Он ответил, что разные люди воспринимают их по-разному.
- Например, Ла Горда и я идем вместе. Она берет меня за предплечье и... мы идем.
Он объяснил нам, что существуют путешествия, в которые они отправляются всей группой. Все они постоянно тренируются, "чтобы стать очевидцами".
- Стать очевидцем означает, - сказал Кастанеда, - что вы перестаете выносить суждения. То есть этот термин относится к внутреннему зрению, не имеющему никаких предубеждений.
- Хосефина, похоже, обладает выдающимися способностями путешествия в сновидении. Она горит желанием взять вас с собой и пытается описать встречаемые чудеса. Ла Горда всегда спасает ее, когда в путешествии она заходит чересчур далеко.
- У Хосефины есть замечательная способность не поддаваться сомнениям. Она сумасшедшая, сумасшедшая! - воскликнул он. - Хосефина пускается в очень далекие путешествия, но она не хочет идти одна и поэтому всегда возвращается.
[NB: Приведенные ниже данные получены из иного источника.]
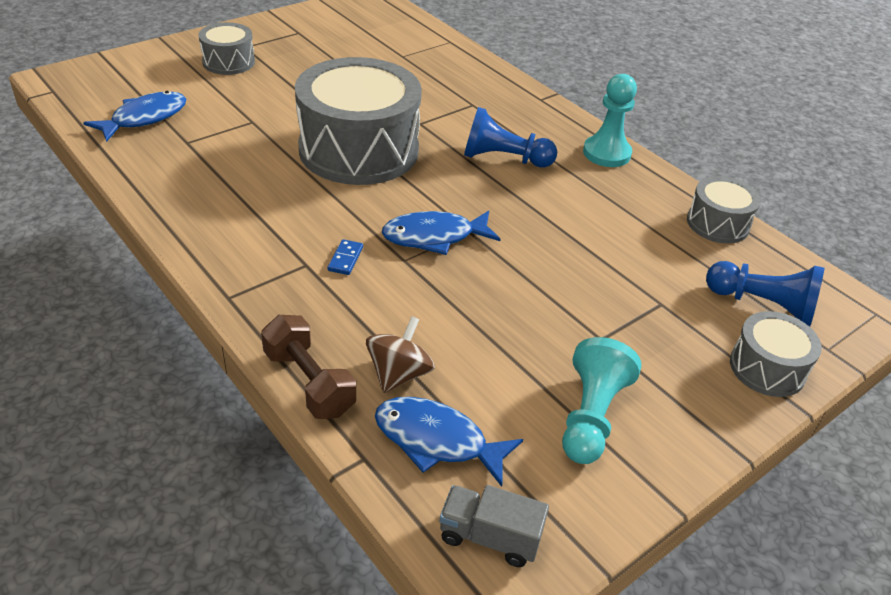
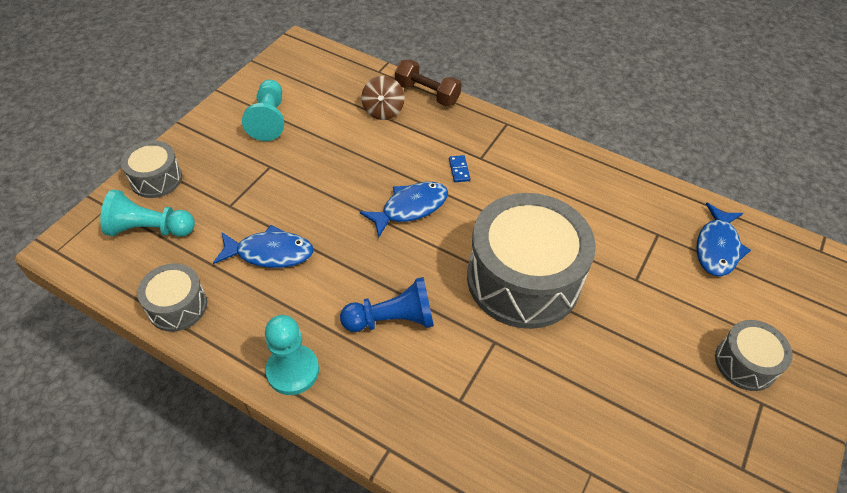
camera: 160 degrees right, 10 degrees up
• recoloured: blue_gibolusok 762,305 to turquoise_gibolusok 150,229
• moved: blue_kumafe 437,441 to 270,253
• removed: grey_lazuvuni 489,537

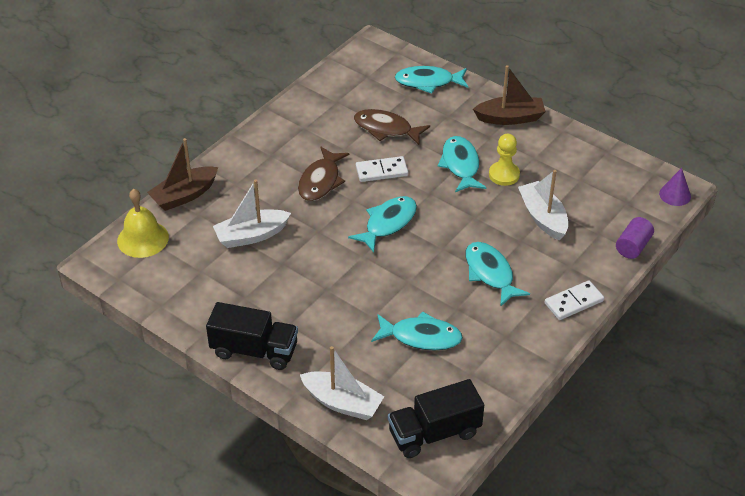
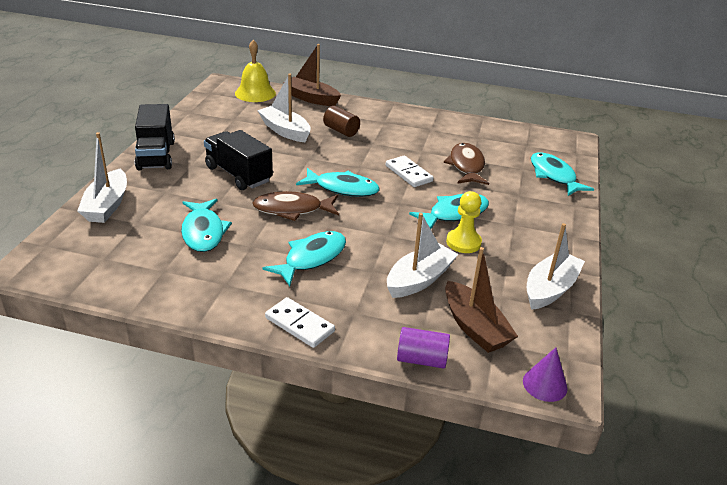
camera: 65 degrees right, 10 degrees down
• moved: black_lazuvuni 434,433 to 238,174
• moved: brown_kumafe 321,181 to 292,210
• added: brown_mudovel 341,131
• moved: brown_bomegorex 510,118 to 474,327
• added: white_bomegorex 550,289

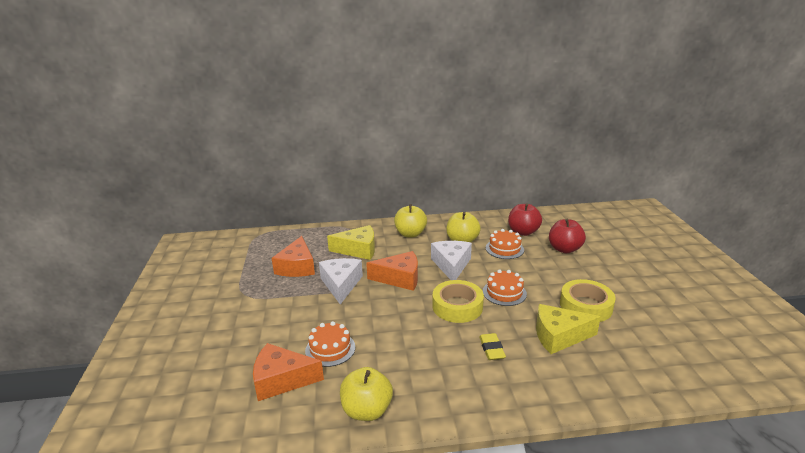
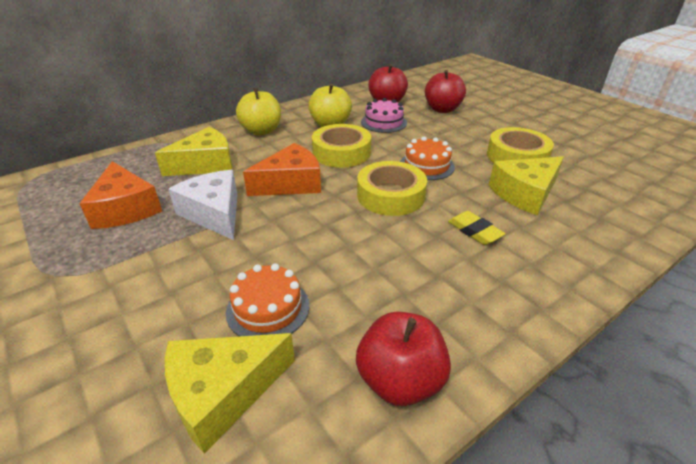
camera: 30 degrees left, 10 degrees up
• recoloured: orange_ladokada 281,380 to yellow_ladokada 223,393
• replaced: white_ladokada 451,265 to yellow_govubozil 341,152
• recoloured: yellow_kegusun 367,410 to red_kegusun 400,380
• recoloured: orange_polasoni 504,249 to pink_polasoni 384,122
Возвращается и ищет меня... Ее рассказы удивительны.
Кастанеда считает, что Хосефина не от мира сего.
- В этом мире, - сказал он, - ее жизнь закончилась бы в каком-нибудь заведении.
Хосефину нельзя "заставить сосредоточиться на чем-то конкретном", она существо эфирное.
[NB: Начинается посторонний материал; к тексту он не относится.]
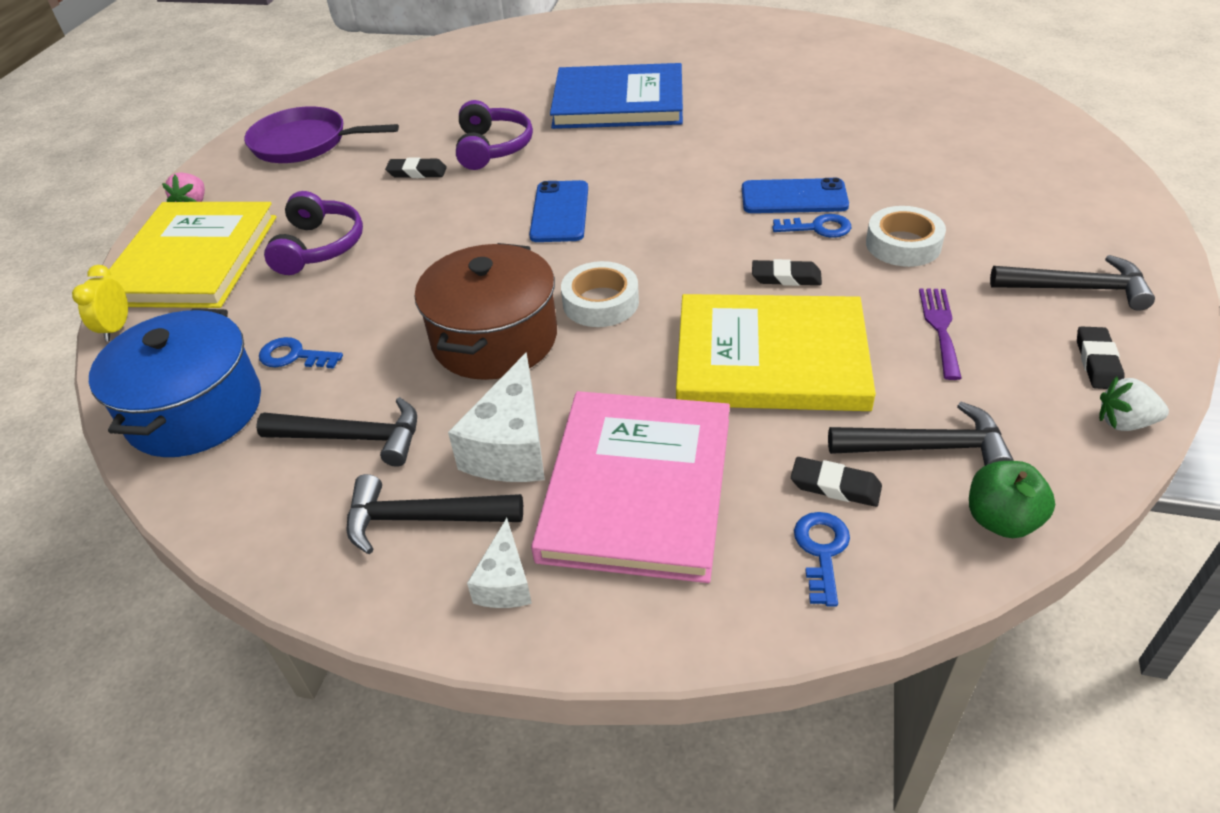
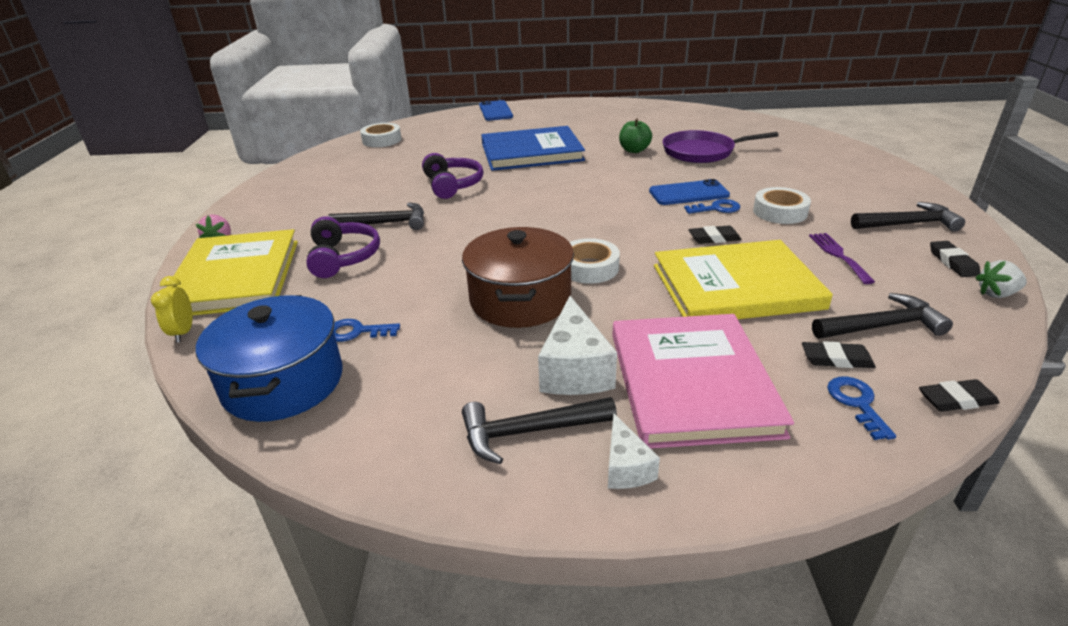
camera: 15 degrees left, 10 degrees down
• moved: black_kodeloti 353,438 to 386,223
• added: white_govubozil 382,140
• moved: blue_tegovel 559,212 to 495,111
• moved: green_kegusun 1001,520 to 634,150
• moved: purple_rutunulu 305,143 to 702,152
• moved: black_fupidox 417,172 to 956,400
- В любой момент она может уйти без оглядки.
Ла Горда и Кастанеда, с другой стороны, намного более осторожны в своих полетах, особенно Ла Горда, привносящая стабильность и равновесие, которого Карлосу в какой-то степени не хватает.
После небольшой паузы я напомнила ему о видении огромного купола, который представлен во "Втором кольце силы" как место встречи, в котором дон Хуан и дон Хенаро будут ждать своих учеников.
- У Ла Горды было такое же видение, - задумчиво сказал он. - То, что мы видели, не было земным горизонтом. Это была очень ровная иссушенная местность. На горизонте вставала накрывающая все огромная дуга, которая все росла и росла, пока не достигла зенита. В точке зенита видна очень яркая область. Можно сказать, что это чем-то напоминает купол, излучающий янтарный свет.
Мы пытались получить от него больше информации об этом месте, буквально забрасывая его вопросами.
- Что это такое? Где оно находится? - спрашивали мы.
Кастанеда ответил, что, судя по масштабам того, что они видели, это могла бы быть планета.
- В зените, - добавил он, - было нечто напоминающее сильный ветер.
По краткости ответа мы поняли, что Кастанеда не хотел бы дальше развивать эту тему. Возможно, ему трудно было подобрать слова, чтобы описать то, что они видели. Но и без того было понятно, что эти видения, эти полеты в сновидении являются постоянной подготовкой ко вполне определенному путешествию - тому прохождению по левую сторону от Орла, тому завершающему очищение финальному прыжку, который зовется смертью, - путешествию, во время которого мы можем сказать "мы готовы", в котором с нами все то и только то, чем мы являемся.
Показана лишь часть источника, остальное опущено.